Mobil melaju dengan kecepatan sedang. Tangan Dirga mulai mendekati Rina. Rina menggeser tempat duduknya sampai ke pintu mobil. Dirga malah mencondongkan wajahnya ke Intan. Bahkan di depan Eza keduanya saling berbicara. Dengan jarak yang sangat dekat.
"Kakak ipar sini aku pilihkan gaunnya," kata Dirga. Intan menunjukkan beberapa gambar gaun dari buku.
Jarak wajah Intan dan Dirga hanya sejingkal.
Rina menatap Eza yang biasa saja. Dia hanya menggaruk leher belakang. Sambil melirik ke tangan Dirga yang menerobos dan memegang benda tidak bertulang milik Intan. Eza tidak tau karena tertutupi buku itu.

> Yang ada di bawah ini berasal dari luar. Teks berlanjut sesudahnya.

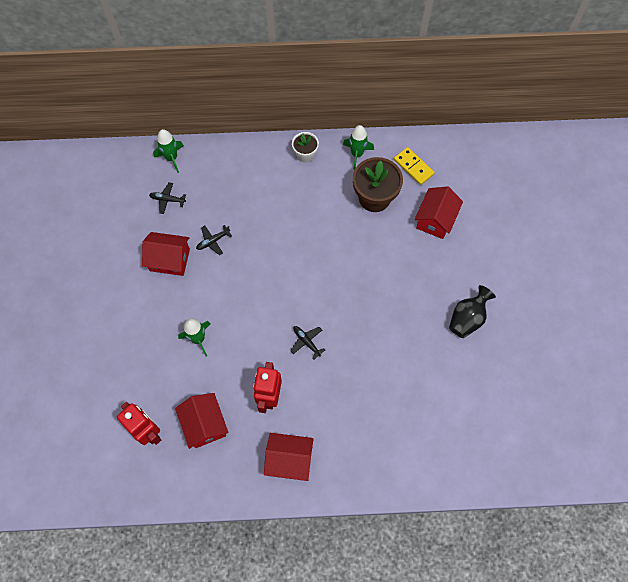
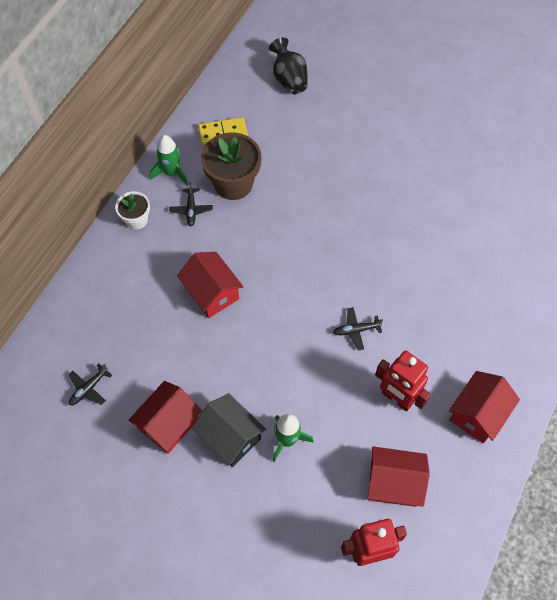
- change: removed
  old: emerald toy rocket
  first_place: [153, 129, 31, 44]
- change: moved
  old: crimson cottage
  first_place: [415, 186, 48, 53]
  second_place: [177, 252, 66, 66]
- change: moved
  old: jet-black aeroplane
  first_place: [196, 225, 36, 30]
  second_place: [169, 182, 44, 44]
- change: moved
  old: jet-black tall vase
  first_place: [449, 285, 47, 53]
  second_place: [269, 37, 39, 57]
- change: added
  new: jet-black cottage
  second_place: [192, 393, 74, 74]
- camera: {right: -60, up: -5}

"Hehehe, jadi menurutmu yang ini bagus tanya Intan.
"Ya baguslah Mbak ... Mas itu harus perhatian. Apalagi istrinya pinter kayak gini," ujar Dirga. Rina merasa muak dengan semuanya.
Sungguh tidak dapat dipercaya oleh Rina. Rina hanya menggeleng-gelengkan kepala saat menyaksikan itu. Tidak habis pikir bagaimana cinta buta Eza selama ini disia-siakan oleh Intan. Merasa giris dengan apa yang dilihatnya. Rina memilih diam dan menghadap keluar kaca.
Bersambung.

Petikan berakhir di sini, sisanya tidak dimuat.